As shown in Table 3, tumors with PVTI had correlation with many factors related to malignancy, such as high tumor grade or lymphovascular invasion. The severity of PVTI based on CT images did not contribute to the prognoses of all patients, as shown in Supplemental Fig. 3. However, it is difficult to conclude that the severity of PVTI may not decide the prognoses of patients, because all patients with radiologic PVTI did not always receive R0/1 surgery. For example, three out of 6 patients with Vp3 could not receive R0/1 resection due to the presence of the severe SMV stenosis with tumor thrombus. In this context, it is possible that 8 out of 11 Vp2 patients and 127 out of 140 Vp0/1 patients actually received R0/1 surgery. Moreover, the number of patients with Vp3 and Vp4 was too small to discuss the prognosis. So, PVTI grading may be useful for evaluating the residual tumor status in the nonmetastatic cohort. Supporting our results, the previous report suggested that the presence of PVTI could be a determinant of the operation plan (Balachandran et al. 2012).

The portal vein obstruction revealed by preoperative imaging correlated with a poor prognosis regardless of its PVTI degree. The obstruction with tumor thrombosis may easily cause liver metastasis, and tumor invasion that causes portal vein obstruction may also increase the opportunity of distant metastasis.
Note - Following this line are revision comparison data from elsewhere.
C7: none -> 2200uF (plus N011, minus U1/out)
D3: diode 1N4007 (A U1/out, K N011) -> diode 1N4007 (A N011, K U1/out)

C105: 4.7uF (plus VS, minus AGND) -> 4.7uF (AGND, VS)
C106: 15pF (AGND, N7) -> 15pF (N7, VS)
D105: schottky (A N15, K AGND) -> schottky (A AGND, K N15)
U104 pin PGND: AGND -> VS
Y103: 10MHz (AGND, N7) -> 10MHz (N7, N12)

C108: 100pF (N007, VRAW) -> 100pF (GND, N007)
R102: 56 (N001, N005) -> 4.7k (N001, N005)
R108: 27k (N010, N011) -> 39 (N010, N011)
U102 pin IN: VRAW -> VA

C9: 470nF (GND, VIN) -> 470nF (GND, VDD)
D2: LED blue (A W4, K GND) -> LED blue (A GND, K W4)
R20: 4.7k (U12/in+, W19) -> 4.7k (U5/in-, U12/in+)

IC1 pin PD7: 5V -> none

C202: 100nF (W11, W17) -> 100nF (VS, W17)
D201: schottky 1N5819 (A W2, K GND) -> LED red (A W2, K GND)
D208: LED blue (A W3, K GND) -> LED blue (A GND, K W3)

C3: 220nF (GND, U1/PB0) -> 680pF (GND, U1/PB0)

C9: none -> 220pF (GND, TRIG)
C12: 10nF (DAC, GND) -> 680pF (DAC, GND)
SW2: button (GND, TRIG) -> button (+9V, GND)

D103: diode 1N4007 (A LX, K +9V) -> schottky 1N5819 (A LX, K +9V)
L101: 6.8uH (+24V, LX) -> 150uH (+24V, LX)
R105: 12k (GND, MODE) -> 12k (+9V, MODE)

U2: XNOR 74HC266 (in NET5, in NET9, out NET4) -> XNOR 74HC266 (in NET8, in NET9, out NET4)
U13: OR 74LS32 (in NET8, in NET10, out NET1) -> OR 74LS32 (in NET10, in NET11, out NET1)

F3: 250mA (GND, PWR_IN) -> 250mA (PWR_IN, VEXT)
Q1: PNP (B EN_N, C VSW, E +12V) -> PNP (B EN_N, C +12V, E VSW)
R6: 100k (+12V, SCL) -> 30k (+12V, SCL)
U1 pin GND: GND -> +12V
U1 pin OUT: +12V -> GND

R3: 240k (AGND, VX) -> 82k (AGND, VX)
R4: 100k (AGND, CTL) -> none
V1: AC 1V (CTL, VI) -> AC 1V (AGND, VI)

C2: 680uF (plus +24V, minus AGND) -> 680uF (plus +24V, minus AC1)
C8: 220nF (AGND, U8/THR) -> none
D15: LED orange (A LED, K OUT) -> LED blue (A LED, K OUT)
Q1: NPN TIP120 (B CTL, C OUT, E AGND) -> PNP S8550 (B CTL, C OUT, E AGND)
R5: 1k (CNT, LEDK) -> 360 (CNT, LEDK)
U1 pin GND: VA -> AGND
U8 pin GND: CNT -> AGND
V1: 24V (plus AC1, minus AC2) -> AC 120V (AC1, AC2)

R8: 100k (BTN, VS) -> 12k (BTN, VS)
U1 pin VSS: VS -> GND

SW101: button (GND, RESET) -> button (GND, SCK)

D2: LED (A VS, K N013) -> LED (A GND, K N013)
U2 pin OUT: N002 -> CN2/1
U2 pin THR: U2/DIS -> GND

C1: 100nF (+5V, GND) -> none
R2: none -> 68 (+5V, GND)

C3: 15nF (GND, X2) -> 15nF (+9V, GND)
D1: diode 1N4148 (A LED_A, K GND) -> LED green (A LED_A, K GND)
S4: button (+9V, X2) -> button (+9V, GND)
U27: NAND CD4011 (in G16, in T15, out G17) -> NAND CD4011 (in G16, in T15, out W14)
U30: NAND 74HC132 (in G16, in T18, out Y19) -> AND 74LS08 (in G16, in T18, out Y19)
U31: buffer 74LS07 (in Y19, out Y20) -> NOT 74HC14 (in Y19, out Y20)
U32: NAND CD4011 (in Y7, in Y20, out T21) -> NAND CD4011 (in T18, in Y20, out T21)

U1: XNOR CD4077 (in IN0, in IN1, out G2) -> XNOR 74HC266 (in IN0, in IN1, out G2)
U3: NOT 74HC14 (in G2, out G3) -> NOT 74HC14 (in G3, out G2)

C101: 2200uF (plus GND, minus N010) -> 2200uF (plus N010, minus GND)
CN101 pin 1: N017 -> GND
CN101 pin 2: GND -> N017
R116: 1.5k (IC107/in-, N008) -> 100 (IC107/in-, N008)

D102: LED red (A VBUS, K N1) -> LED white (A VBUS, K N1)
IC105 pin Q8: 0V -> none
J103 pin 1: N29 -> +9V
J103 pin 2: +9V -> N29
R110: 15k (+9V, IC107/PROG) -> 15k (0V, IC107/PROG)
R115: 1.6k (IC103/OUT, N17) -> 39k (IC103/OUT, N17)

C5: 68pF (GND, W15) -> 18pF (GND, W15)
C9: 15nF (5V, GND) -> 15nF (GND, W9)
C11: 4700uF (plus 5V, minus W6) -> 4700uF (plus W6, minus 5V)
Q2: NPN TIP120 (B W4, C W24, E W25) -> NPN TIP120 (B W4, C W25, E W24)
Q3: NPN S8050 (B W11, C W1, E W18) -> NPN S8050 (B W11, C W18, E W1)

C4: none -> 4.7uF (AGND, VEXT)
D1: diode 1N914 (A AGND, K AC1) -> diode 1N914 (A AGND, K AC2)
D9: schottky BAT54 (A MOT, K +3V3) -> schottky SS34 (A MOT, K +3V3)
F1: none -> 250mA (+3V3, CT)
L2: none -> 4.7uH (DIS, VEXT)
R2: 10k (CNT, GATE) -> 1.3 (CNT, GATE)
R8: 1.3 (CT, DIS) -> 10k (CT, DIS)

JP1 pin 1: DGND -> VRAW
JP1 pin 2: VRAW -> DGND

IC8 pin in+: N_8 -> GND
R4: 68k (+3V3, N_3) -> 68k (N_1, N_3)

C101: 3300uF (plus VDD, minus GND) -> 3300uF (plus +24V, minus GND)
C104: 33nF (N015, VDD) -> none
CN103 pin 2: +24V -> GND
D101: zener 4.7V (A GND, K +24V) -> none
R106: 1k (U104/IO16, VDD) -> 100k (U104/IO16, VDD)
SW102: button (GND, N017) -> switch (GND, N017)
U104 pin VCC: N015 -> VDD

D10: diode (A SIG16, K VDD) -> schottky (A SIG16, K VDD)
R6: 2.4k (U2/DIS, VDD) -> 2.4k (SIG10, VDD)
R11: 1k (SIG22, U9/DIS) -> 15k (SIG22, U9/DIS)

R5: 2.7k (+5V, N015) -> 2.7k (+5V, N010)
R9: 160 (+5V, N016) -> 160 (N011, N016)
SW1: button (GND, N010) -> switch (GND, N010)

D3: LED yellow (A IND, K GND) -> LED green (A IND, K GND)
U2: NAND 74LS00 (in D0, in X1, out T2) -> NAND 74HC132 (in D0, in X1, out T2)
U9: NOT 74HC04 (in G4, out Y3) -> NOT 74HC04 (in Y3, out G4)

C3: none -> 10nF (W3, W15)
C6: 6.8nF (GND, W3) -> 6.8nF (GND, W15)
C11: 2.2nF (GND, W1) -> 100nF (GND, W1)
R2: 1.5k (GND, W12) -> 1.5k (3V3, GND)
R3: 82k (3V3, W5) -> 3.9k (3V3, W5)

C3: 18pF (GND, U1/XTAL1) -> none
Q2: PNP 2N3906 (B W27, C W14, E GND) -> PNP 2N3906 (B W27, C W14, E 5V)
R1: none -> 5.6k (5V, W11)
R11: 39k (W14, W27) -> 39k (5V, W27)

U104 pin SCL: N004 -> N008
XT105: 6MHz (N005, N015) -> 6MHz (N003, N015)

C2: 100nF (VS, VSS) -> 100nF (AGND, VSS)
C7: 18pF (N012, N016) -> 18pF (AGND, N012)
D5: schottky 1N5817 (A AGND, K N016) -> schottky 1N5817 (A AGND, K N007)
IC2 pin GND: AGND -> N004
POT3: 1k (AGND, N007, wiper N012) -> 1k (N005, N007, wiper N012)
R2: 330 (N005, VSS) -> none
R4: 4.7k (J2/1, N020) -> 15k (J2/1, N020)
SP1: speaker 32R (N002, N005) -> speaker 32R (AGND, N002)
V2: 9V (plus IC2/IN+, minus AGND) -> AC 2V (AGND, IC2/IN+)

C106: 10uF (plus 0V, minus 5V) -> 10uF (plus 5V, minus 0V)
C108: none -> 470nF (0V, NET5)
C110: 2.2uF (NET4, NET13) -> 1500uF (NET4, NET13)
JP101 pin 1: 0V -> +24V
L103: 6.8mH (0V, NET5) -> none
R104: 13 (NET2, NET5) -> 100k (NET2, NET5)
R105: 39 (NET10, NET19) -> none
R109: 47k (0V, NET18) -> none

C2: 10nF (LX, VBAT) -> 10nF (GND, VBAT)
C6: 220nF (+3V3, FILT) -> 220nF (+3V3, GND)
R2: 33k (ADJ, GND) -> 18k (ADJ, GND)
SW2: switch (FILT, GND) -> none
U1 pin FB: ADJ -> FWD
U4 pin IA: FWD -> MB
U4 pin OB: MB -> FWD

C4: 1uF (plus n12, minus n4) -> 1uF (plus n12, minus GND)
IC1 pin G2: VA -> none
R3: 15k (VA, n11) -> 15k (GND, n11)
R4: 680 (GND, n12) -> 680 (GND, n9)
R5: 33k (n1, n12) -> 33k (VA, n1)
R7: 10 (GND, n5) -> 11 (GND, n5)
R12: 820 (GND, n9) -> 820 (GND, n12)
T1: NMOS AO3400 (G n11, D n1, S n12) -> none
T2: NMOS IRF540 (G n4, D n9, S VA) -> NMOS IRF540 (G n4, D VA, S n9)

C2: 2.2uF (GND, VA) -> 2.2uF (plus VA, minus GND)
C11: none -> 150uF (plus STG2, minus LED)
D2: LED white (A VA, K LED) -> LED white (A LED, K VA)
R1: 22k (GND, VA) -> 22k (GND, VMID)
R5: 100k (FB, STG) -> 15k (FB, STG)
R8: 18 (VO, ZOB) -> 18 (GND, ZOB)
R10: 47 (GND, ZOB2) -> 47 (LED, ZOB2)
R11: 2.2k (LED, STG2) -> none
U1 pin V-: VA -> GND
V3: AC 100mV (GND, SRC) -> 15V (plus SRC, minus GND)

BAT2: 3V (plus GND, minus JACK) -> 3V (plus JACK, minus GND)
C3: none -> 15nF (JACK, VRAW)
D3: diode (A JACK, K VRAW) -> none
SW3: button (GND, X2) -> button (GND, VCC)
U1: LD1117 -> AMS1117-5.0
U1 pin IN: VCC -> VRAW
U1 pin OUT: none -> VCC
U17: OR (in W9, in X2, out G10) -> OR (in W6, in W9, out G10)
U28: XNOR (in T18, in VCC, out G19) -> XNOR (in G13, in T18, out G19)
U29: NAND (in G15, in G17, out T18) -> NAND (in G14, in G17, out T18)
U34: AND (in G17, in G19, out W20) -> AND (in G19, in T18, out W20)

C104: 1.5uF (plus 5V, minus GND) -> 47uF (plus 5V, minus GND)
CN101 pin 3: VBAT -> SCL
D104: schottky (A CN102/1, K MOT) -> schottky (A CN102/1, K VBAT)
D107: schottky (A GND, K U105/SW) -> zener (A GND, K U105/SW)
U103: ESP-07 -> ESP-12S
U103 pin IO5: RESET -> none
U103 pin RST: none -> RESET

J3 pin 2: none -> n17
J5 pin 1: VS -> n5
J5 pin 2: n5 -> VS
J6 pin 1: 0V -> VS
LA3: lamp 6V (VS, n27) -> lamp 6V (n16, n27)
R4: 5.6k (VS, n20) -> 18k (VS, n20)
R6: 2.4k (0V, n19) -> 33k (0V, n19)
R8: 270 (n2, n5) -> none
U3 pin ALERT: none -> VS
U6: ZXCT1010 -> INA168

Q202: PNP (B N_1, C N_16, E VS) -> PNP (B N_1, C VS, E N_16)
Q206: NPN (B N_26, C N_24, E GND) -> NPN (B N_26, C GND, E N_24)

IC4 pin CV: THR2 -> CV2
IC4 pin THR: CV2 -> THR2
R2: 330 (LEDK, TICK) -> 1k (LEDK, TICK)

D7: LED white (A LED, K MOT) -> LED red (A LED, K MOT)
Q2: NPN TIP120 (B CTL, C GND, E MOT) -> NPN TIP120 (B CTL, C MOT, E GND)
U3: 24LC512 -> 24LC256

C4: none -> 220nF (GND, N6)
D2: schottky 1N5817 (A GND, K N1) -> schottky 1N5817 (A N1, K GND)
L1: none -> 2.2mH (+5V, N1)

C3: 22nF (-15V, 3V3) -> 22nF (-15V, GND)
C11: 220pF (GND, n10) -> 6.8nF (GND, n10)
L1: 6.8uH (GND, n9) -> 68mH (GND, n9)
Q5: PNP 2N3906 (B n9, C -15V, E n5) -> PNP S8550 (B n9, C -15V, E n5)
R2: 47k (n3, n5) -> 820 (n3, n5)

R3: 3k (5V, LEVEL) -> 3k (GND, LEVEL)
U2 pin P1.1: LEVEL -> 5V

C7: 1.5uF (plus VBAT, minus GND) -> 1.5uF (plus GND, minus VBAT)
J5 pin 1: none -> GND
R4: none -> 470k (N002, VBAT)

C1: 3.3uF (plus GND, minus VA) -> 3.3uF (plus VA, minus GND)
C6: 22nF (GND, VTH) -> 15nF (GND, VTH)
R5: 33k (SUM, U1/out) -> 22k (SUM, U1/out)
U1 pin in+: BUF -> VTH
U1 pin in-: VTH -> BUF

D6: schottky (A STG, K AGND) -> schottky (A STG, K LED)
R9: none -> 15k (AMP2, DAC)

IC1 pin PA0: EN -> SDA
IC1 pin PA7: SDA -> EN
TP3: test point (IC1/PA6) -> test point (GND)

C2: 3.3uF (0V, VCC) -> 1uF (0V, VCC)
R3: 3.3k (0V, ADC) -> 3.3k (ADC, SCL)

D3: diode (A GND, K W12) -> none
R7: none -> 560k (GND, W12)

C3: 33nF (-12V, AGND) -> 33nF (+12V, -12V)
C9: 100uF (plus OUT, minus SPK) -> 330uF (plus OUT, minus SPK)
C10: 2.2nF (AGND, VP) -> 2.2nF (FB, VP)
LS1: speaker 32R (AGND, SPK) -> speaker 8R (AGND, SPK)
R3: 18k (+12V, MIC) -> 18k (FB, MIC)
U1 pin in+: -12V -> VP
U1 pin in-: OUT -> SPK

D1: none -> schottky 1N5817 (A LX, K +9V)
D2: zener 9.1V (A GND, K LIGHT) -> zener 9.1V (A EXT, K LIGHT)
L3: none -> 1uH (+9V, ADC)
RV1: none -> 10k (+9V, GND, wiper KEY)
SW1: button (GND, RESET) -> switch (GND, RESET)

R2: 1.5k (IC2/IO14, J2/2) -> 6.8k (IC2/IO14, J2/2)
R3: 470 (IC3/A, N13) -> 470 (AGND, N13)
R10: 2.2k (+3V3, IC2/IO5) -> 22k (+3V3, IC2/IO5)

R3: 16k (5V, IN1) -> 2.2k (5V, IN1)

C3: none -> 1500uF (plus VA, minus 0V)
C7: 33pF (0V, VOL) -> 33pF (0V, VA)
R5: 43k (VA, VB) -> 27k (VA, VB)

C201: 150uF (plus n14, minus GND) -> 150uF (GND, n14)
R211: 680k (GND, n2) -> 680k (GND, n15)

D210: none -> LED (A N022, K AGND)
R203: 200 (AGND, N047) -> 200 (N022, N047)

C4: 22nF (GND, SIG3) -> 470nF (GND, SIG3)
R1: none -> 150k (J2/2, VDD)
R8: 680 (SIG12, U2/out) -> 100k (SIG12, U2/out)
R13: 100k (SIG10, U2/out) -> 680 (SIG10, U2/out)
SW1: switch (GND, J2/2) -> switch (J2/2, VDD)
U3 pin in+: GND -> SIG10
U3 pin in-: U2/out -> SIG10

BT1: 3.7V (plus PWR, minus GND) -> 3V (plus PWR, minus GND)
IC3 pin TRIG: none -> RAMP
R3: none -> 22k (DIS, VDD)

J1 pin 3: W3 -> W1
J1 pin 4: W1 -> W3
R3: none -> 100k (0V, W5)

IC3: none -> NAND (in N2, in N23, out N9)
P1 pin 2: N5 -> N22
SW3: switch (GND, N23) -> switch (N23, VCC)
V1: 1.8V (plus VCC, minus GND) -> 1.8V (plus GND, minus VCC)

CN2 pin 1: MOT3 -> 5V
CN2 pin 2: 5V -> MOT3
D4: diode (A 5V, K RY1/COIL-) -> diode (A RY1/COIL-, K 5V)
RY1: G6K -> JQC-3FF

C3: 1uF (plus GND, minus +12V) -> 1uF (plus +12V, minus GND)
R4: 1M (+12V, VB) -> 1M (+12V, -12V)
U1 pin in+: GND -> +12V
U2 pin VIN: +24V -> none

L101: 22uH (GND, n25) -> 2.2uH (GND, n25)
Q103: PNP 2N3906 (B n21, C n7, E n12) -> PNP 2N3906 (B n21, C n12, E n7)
Portal vein obstruction may cause superior mesenteric venous hypertension and many side collateral circulation routes, spreading micro-tumors to distant organs involving liver. Although the CT findings of PVTI determined the prognosis, the severity of PVTI levels cannot always predict the prognosis due to the above-mentioned complicated pathological conditions.

Multidisciplinary treatment against patients with severe PVTI was an important issue to improve patients’ clinical outcomes. In the treatment of HCC, radiotherapy has recently emerged as a valid treatment option (Dawson 2011; Zhang et al. 2009), and several retrospective studies reported a favorable toxicity of radiotherapy for PVTI (Huang et al. 2009; Lee et al. 2014). Additional treatment with chemotherapy, such as radiotherapy, may be required for unresectable local progression with PVTI even in the treatment of Pan-NENs.

This study has some limitations. This study had selection bias, because it was a retrospective study conducted at a single institution. The relatively small sample size possibly limited our analysis to determine other important prognostic factors. A long enrollment period of patients from 2002 to 2019 was also observed. All treatments were predominately performed to Asian patients. Despite these limitations, the present study could determine the novel aspect regarding the treatment of Pan-NENs. We hope that this novel biomarker could be beneficial in the treatment of all Pan-NENs.

In conclusion, this study showed that PVTI plays a pivotal role in the treatment of Pan-NENs as an important prognostic factor. Patients with PVTI had a high risk of postoperative recurrences even after complete resection, and these patients should be closely followed up after surgery.